| YOUR ASSIGNMENT |
Please print the line that holds "line: (93, 216) -> (62, 201), dashed -> solid" and each line after it to the end of the data, word for word, without any pictures.

===== SUPPLIED MATERIAL

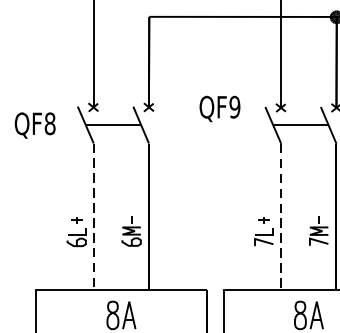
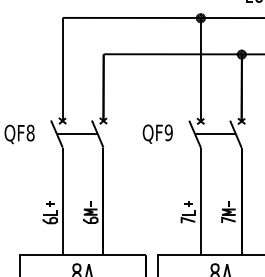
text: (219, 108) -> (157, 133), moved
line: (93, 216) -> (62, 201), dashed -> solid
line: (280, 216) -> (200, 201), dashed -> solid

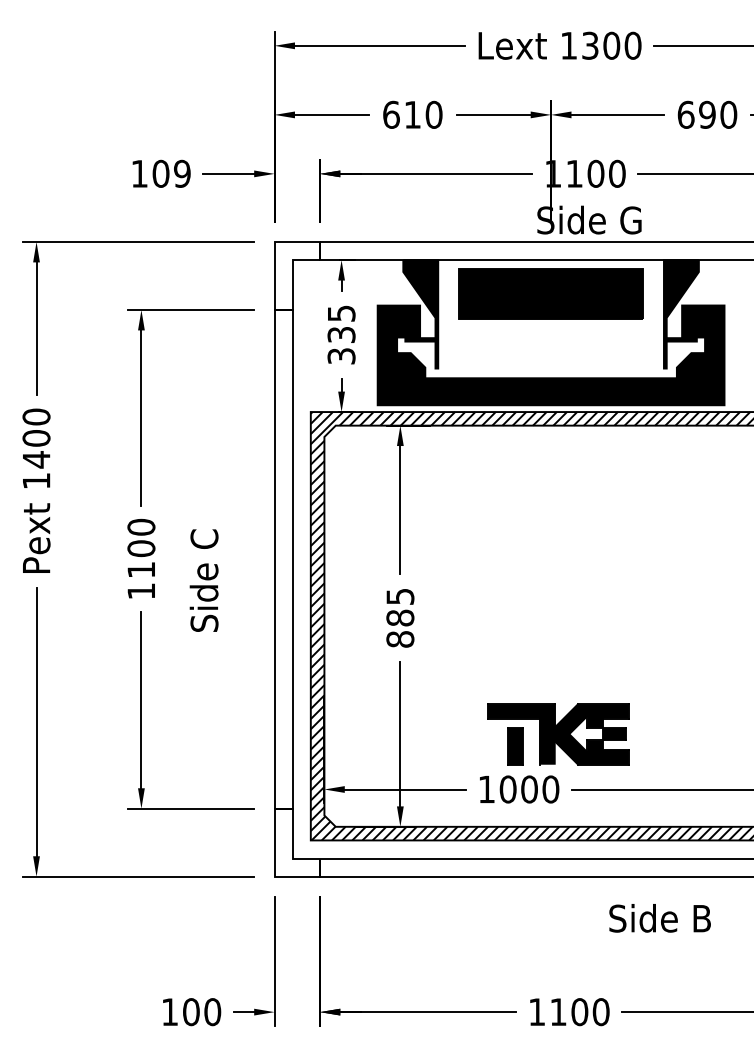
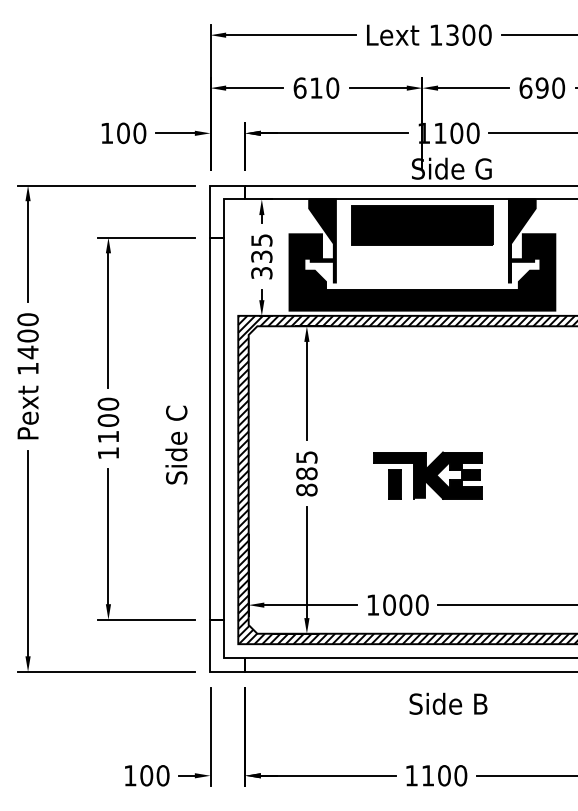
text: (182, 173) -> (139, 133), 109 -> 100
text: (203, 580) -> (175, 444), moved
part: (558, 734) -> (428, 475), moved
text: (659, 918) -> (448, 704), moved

==========

| RESPONSE FOR THIS EXERCISE |
line: (93, 216) -> (62, 201), dashed -> solid
line: (280, 216) -> (200, 201), dashed -> solid

text: (182, 173) -> (139, 133), 109 -> 100
text: (203, 580) -> (175, 444), moved
part: (558, 734) -> (428, 475), moved
text: (659, 918) -> (448, 704), moved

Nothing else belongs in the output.